Nel loro documentario, il regista Urs Schnell e il giornalista Res Gehriger cercano di spiegare come la Nestlé – leader mondiale del settore – riesca a trasformare in oro l’acqua in bottiglia.

Il film analizza in dettaglio il caso degli Stati uniti (acqua Poland Spring), del Pakistan e della Nigeria (acqua Pure Life), dove la Nestlé avrebbe ottenuto a buon mercato il diritto di pompare acqua naturale e di imbottigliarla, per rivenderla poi con un margine di guadagno ritenuto eccessivo. Aggressive campagne di marketing spingerebbero la gente ad acquistare acqua in bottiglia.

La Nestlé giudica il documentario unilaterale e non ha collaborato alla sua realizzazione. Stando al suo ufficio stampa, l’acqua Pure Life ha offerto alle famiglie pakistane della classe media la possibilità di bere «acqua sana, confezionata in un pratico formato, dal gusto stabile e con la garanzia di qualità della Nestlé».
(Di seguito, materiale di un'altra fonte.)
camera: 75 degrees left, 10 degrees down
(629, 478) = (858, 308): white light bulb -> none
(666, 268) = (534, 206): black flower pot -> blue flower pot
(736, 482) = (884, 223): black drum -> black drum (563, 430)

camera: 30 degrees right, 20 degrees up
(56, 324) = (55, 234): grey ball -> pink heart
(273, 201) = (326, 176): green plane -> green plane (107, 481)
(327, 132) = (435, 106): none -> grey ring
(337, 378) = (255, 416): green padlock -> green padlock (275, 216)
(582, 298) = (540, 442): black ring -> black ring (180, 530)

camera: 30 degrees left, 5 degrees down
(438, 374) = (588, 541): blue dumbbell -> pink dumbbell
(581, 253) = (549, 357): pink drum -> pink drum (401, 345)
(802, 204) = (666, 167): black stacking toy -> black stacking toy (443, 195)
Il 28 luglio 2010, l’ONU ha adottato una risoluzione in cui si dichiara che il diritto a un’acqua potabile, salubre e pulita è un diritto umano fondamentale.

Nel corso del XX secolo, la popolazione mondiale è triplicata; la domanda d’acqua sestuplicata. Entro il 2030 dovrebbe crescere ancora del 30%.
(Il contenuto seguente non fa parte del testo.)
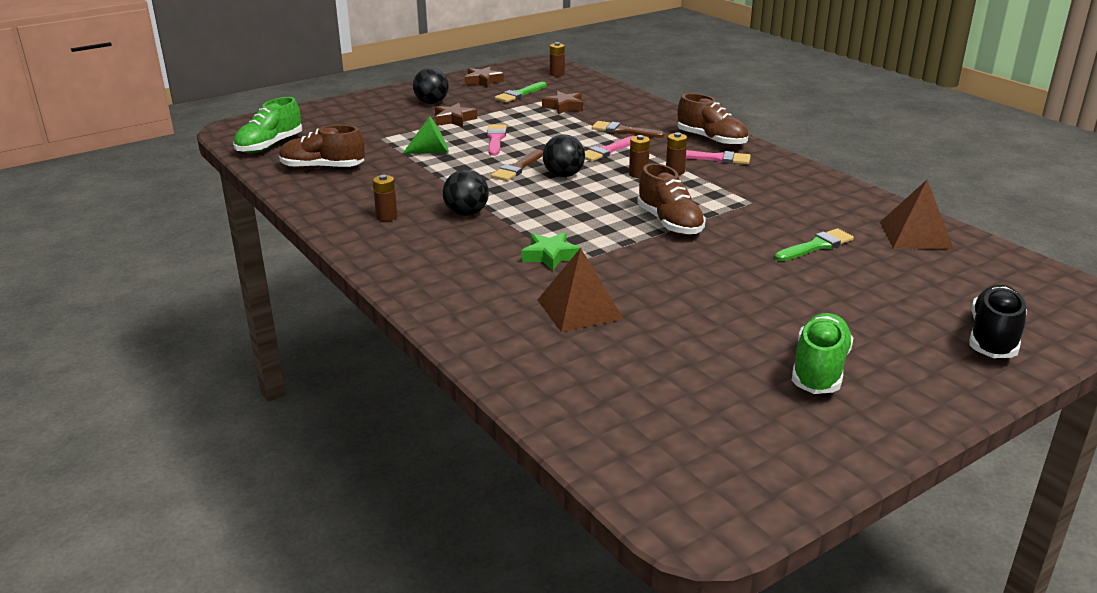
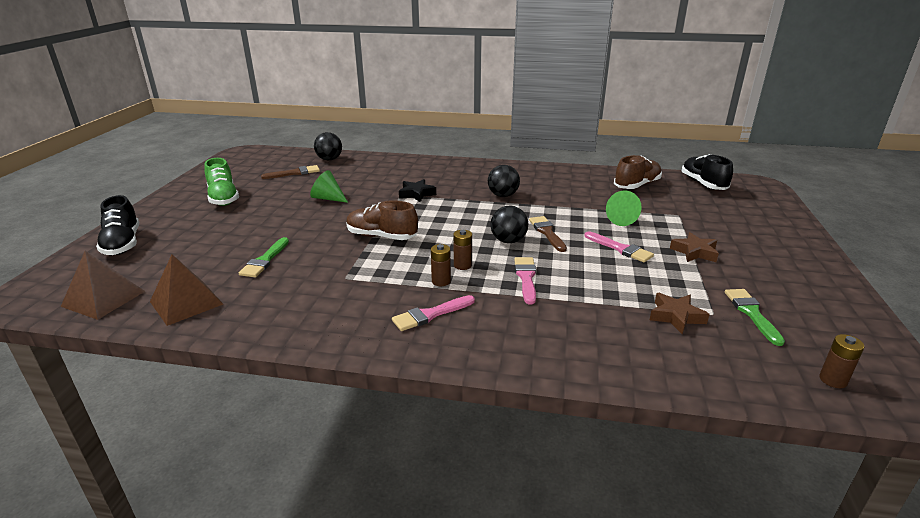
camera: 135 degrees right, 0 degrees up
(269, 146) = (703, 184): green shoe -> black shoe
(386, 217) = (533, 179): brown battery -> none
(431, 103) = (761, 261): black ball -> black ball (329, 159)
(483, 81) = (829, 314): brown star -> none
(550, 256) = (416, 194): green star -> black star
(579, 309) = (363, 181): brown pyramid -> brown pyramid (103, 298)
(623, 131) = (561, 310): brown brush -> brown brush (294, 173)
(666, 298) = (328, 198): none -> green cone
(711, 140) = (468, 341): brown shoe -> none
Il consumo d’acqua pro capite in Svizzera è di 160 litri al giorno. Nel Sahel, durante la stagione secca, una persona ha a disposizione meno di 5 l al giorno.

Sono necessari 16’000 l d’acqua per produrre un chilo di carne, 15’000 l per un kg di grano, 5’000 l per un kg di riso; 400’000 l per fabbricare una macchina, 8’000 per un paio di scarpe in cuoio e 2000 per una maglietta in cotone

La Svizzera ha un’impronta idrica di 1682 m3 per anno e abitante. Il 79% viene dall’estero.

Fonte: Un solo mondo, Direzione svizzera dello sviluppo e della cooperazione.